Have you seen any Japanese Beetles on the plants or shrubs in your yard? Take a look at the picture. They usually have an iridescent green thorax and head and copper colors on their bodies. In a way, they are pretty. The problem is that they are destructive.
We’ve heard from some of our landscaping vendors that this beetle is causing damage all over the Kansas City metropolitan area. They damage plants by “skeletonizing” the foliage, that is, consuming only the leafy material between the veins of leaves, leaving skeleton leaves behind.
It’s called a Japanese Beetle because of where it originates. It’s not a problem in Japan because there are many natural predators that keep the population in check. But in the United States, there really aren’t any natural predators and they can quickly get out of control.
What to do if you find Japanese Beetles
When treating for Japanese Beetles, a multi-part attack is best.

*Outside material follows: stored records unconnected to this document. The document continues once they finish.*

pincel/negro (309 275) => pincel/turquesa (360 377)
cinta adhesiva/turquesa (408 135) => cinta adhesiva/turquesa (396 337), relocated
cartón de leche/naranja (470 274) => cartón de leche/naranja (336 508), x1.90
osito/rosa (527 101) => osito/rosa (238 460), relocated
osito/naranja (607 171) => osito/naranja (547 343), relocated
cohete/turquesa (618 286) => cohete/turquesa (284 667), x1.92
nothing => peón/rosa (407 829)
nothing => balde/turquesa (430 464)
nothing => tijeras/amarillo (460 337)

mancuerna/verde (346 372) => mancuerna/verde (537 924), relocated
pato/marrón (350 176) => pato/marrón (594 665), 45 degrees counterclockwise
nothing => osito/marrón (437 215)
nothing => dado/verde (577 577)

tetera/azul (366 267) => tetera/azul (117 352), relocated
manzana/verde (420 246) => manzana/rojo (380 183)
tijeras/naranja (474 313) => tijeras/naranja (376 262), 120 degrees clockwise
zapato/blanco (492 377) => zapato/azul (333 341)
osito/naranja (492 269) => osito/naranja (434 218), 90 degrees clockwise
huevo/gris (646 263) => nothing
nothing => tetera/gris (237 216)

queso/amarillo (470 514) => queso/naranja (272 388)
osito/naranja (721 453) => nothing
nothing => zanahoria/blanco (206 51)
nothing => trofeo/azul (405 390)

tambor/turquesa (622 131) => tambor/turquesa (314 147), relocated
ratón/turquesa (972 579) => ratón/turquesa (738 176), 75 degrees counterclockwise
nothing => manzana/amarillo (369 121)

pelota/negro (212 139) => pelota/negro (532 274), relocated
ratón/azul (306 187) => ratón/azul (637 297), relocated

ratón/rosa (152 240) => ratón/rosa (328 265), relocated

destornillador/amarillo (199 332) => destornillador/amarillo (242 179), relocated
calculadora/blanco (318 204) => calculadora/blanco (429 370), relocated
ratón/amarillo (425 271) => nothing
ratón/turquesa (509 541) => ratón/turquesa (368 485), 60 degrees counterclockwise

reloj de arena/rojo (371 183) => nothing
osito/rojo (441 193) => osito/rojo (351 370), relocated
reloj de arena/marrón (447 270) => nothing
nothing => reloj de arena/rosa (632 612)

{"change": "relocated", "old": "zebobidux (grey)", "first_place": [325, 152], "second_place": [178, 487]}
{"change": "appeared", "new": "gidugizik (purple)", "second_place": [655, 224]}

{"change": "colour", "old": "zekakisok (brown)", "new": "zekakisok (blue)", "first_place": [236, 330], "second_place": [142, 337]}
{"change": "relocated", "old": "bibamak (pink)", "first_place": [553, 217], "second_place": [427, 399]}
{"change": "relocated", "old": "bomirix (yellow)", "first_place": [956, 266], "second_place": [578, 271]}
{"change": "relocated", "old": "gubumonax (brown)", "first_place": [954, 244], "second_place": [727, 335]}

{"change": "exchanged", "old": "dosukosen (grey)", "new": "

- Purchase Japanese Beetle killer spray (here’s some for $10 at Home Depot.) The nice thing about this spray is that it also works against aphids, white flies, bag worms, spider mites, leaf miners and more.
- Hand pick. We know… it’s kind of gross. But Japanese Beetles are slow and easy to grab. If you have the stomach for it, you can remove them from plants and drop them in a bucket filled with soapy water to kill them.
- If you have a major infestation, it’s a good idea to take some preventative steps for next year. Consider researching grub guard and milky spore products that you can use to treat the ground. It takes about a year for these to become effective, but once in place they can protect your yard for up to 10 years.
- Finally, if you are a renter with Home Rental Services, have tried some of these measures, and are still having a problem, please contact your property manager for help with setting up professional treatment.
We hope you haven’t seen any Japanese Beetles in your yard. If you have, we hope this article was informative and gives you some steps you can try to take care of the problem!